CREATE OR REPLACE TABLE `deleting.deduplicating_table`
AS
# SELECT id FROM UNNEST([1,1,1,2,2]) id
SELECT k.*
FROM (
  SELECT ARRAY_AGG(row LIMIT 1)[OFFSET(0)] k 
  FROM `deleting.deduplicating_table` row
  GROUP BY id
)

Solution 3 - Distinct

Not sure why nobody mentioned DISTINCT query.

Here is the way to clean duplicate rows:

CREATE OR REPLACE TABLE project.dataset.table
AS
SELECT DISTINCT * FROM project.dataset.table

Solution 4 - Distinct

If your schema doesn’t have any records - below variation of Jordan’s answer will work well enough with writing over same table or new one, etc.
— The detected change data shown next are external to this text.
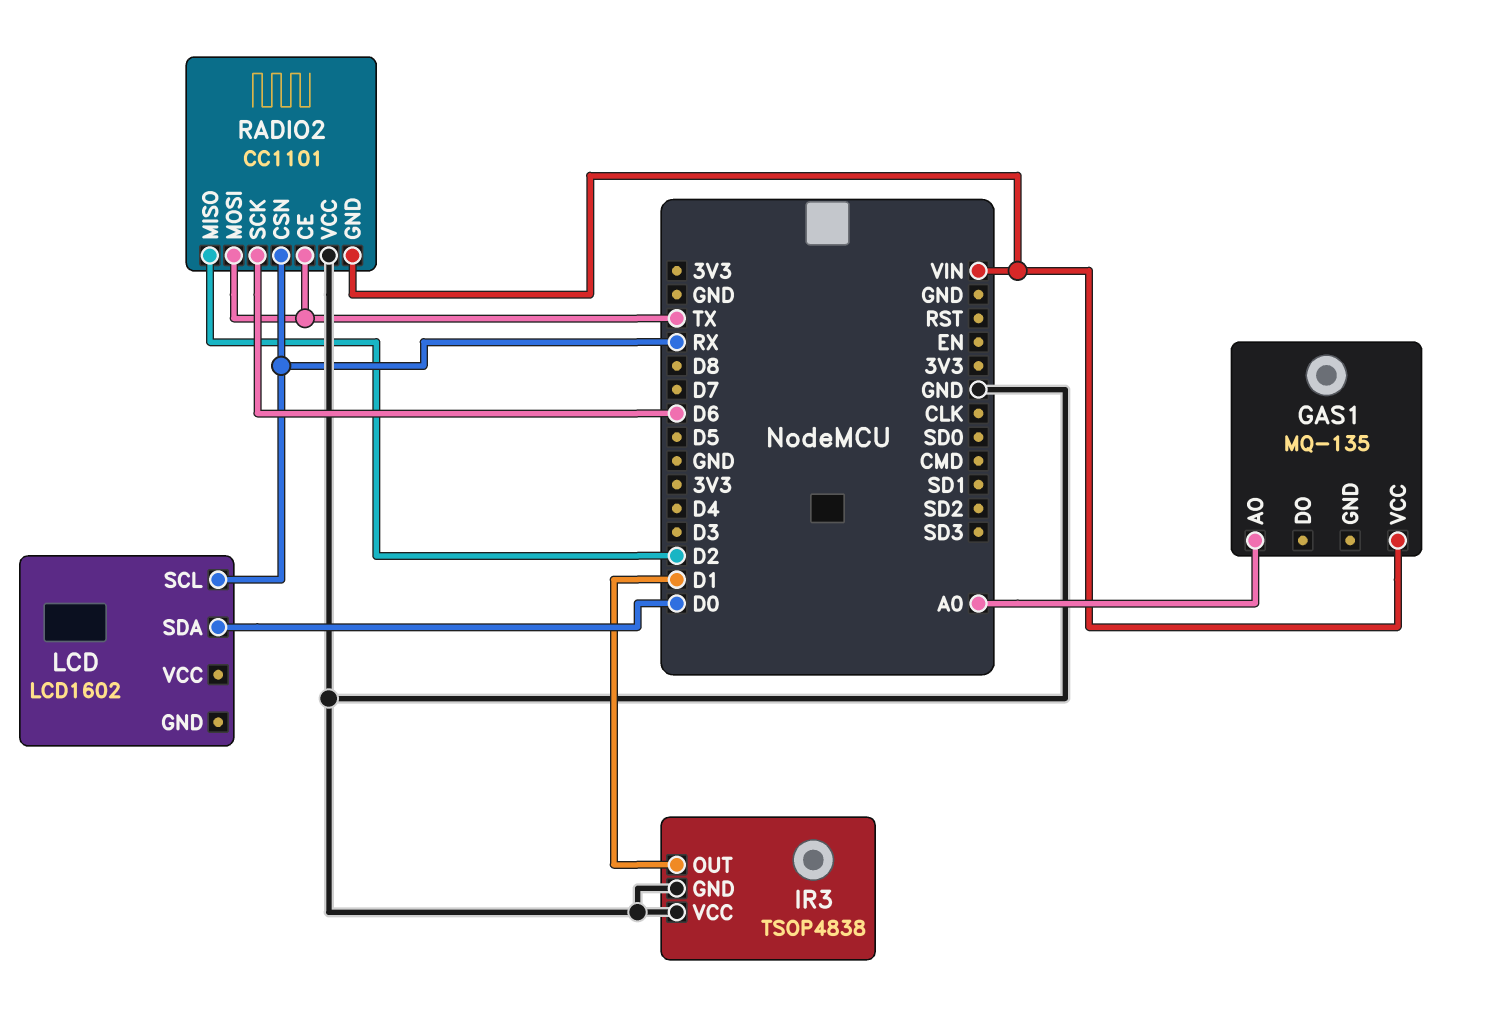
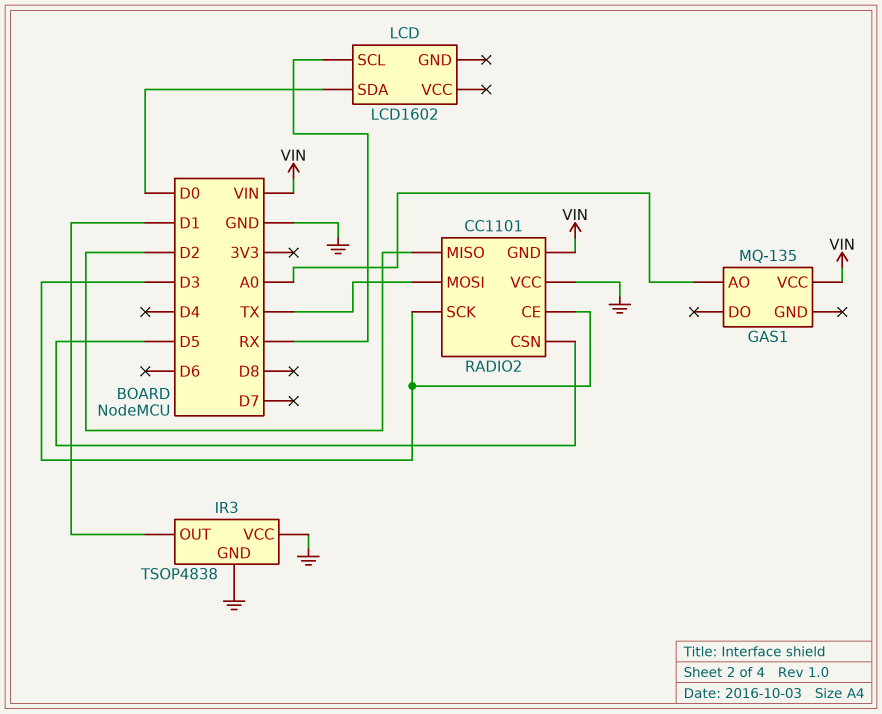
RADIO2 pin CE: TX -> D3
RADIO2 pin CSN: RX -> D5
RADIO2 pin SCK: D6 -> D3

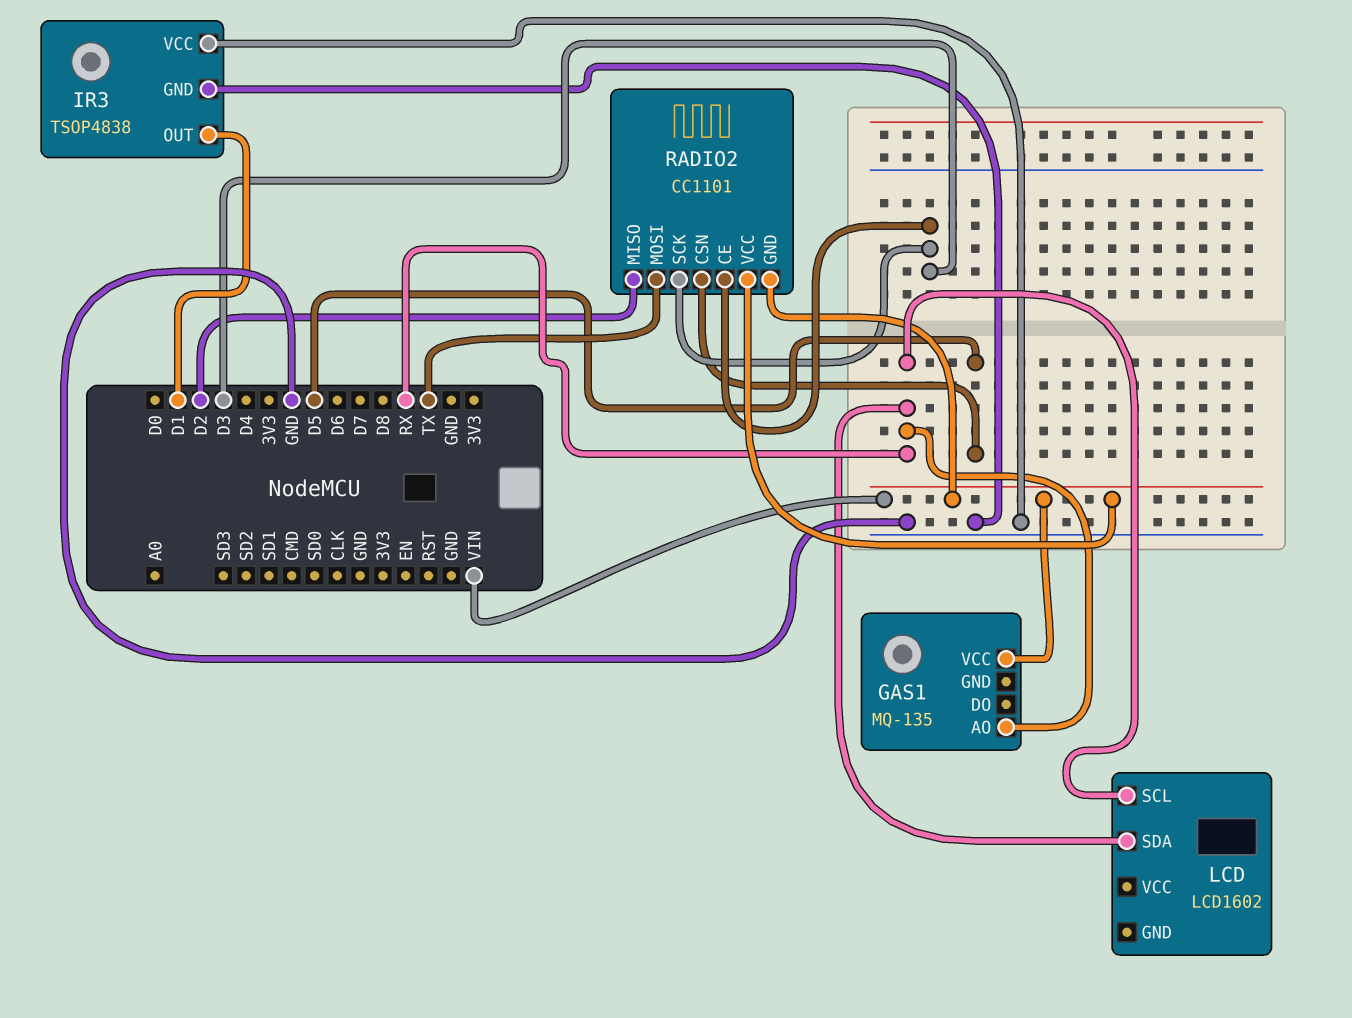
GAS1 pin AO: A0 -> RX
LCD pin SDA: D0 -> RX
RADIO2 pin VCC: GND -> VIN

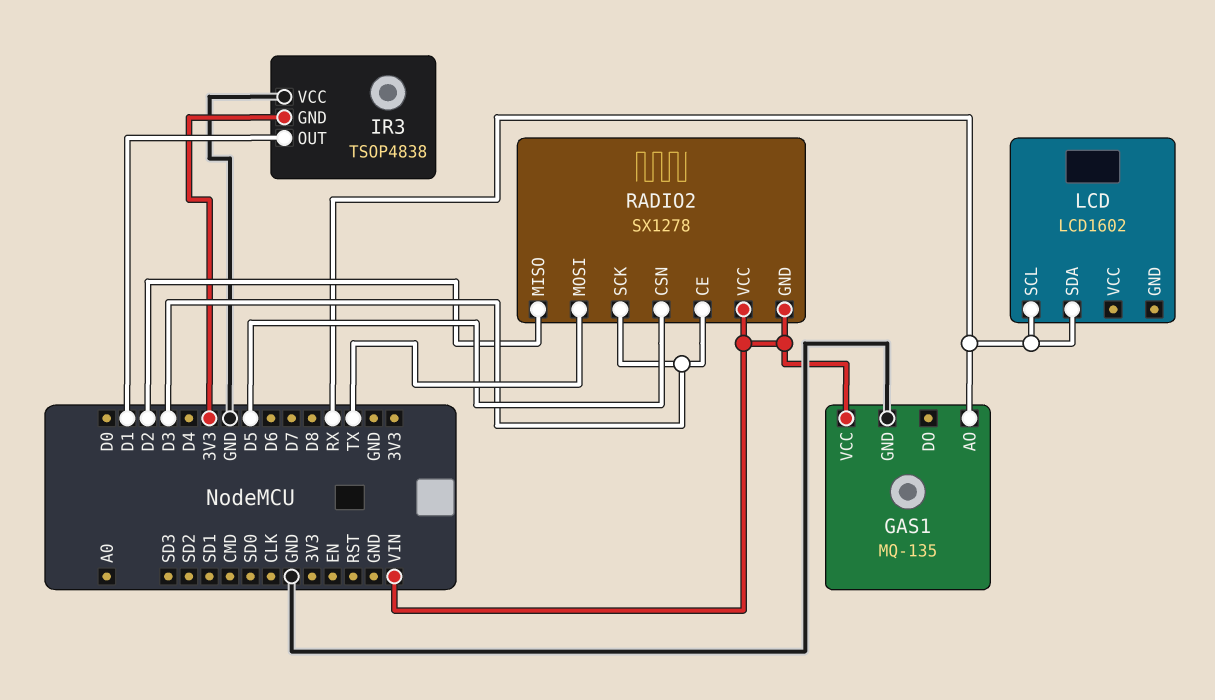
GAS1 pin GND: none -> GND
IR3 pin GND: GND -> 3V3
RADIO2: CC1101 -> SX1278

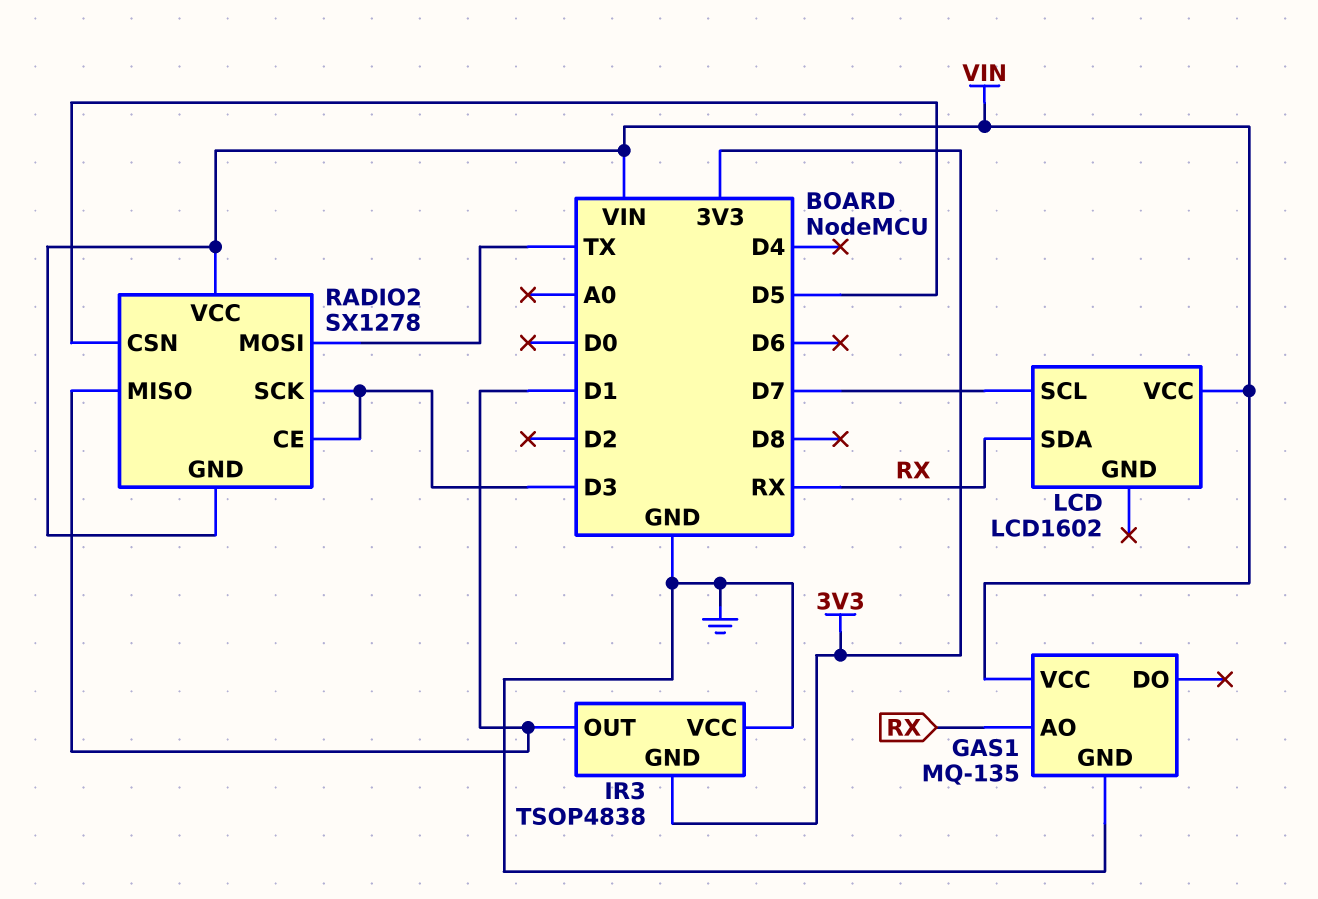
LCD pin SCL: RX -> D7
LCD pin VCC: none -> VIN
RADIO2 pin MISO: D2 -> D1

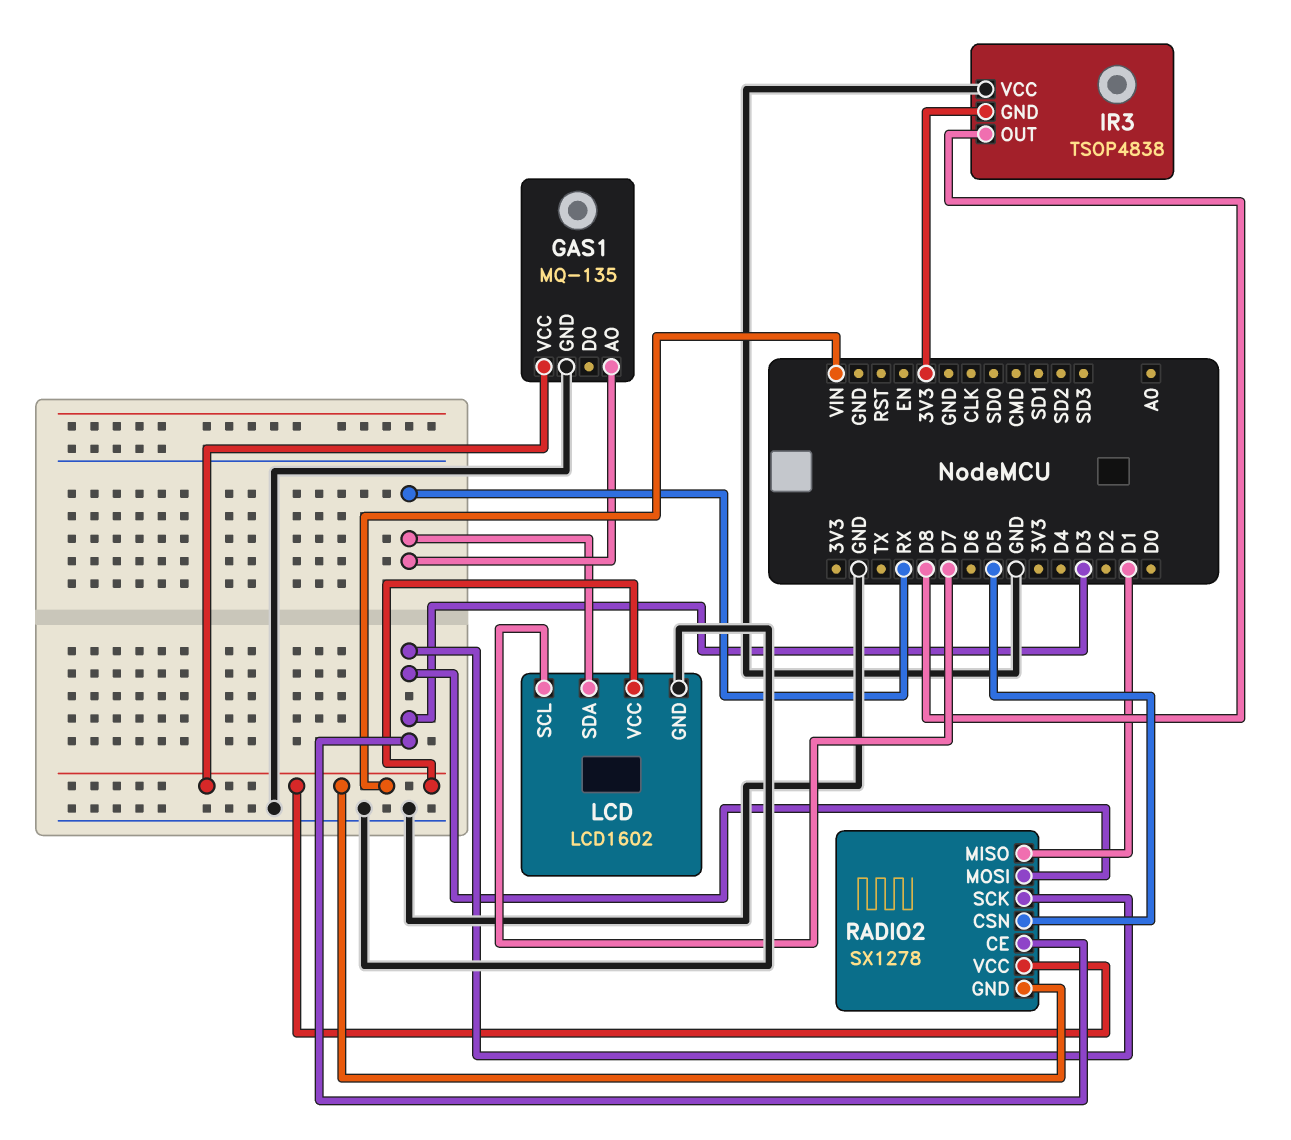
IR3 pin OUT: D1 -> D8
LCD pin GND: none -> GND
RADIO2 pin MOSI: TX -> D3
SELECT <list of original fields>
FROM (
  SELECT *, ROW_NUMBER() OVER (PARTITION BY Fixed_Accident_Index) AS pos,
  FROM Accidents.CleanedFilledCombined
)
WHERE pos = 1

In more generic case - with complex schema with records/netsed fields, etc. - above approach can be a challenge.

I would propose to try using Tabledata: insertAll API with rows[].insertId set to respective Fixed_Accident_Index for each row. In this case duplicate rows will be eliminated by BigQuery

Of course, this will involve some client side coding - so might be not relevant for this particular question. I havent tried this approach by myself either but feel it might be interesting to try :o)

Solution 5 - Distinct

If you have a large-size partitioned table, and only have duplicates in a certain partition range. You don't want to overscan nor process the whole table. use the MERGE SQL below with predicates on partition range:

-- WARNING: back up the table before this operation
-- FOR large size timestamp partitioned table 
-- -------------------------------------------
-- -- To de-duplicate rows of a given range of a partition table, using surrage_key as unique id
-- -------------------------------------------

DECLARE dt_start DEFAULT TIMESTAMP("2019-09-17T00:00:00", "America/Los_Angeles") ;
DECLARE dt_end DEFAULT TIMESTAMP("2019-09-22T00:00:00", "America/Los_Angeles");

MERGE INTO `gcp_project`.`data_set`.`the_table` AS INTERNAL_DEST
USING (
  SELECT k.*
  FROM (
    SELECT ARRAY_AGG(original_data LIMIT 1)[OFFSET(0)] k 
    FROM `gcp_project`.`data_set`.`the_table` AS original_data
    WHERE stamp BETWEEN dt_start AND dt_end
    GROUP BY surrogate_key
  )

) AS INTERNAL_SOURCE
ON FALSE

WHEN NOT MATCHED BY SOURCE
  AND INTERNAL_DEST.stamp BETWEEN dt_start AND dt_end -- remove all data in partiion range
    THEN DELETE

WHEN NOT MATCHED THEN INSERT ROW

credit: https://gist.github.com/hui-zheng/f7e972bcbe9cde0c6cb6318f7270b67a

Solution 6 - Distinct

Easier answer, without a subselect

SELECT *, ROW_NUMBER() OVER (PARTITION BY Fixed_Accident_Index) row_number FROM Accidents.CleanedFilledCombined WHERE TRUE QUALIFY row_number = 1

The Where True is neccesary because qualify needs a where, group by or having clause

Solution 7 - Distinct

Felipe's answer is the best approach for most cases. Here is a more elegant way to accomplish the same:

CREATE OR REPLACE TABLE Accidents.CleanedFilledCombined
AS
SELECT 
  Fixed_Accident_Index, 
  ARRAY_AGG(x LIMIT 1)[SAFE_OFFSET(0)].* EXCEPT(Fixed_Accident_Index)
FROM Accidents.CleanedFilledCombined AS x
GROUP BY Fixed_Accident_Index;

To be safe, make sure you backup the original table before you run this ^^

I don't recommend to use ROW NUMBER() OVER() approach if possible since you may run into BigQuery memory limits and get unexpected errors.

Solution 8 - Distinct

  1. Update BigQuery schema with new table column as bq_uuid making it NULLABLE and type STRING 

  2. Create duplicate rows by running same command 5 times for example

insert into beginner-290513.917834811114.messages (id, type, flow, updated_at) Values(19999,"hello", "inbound", '2021-06-08T12:09:03.693646')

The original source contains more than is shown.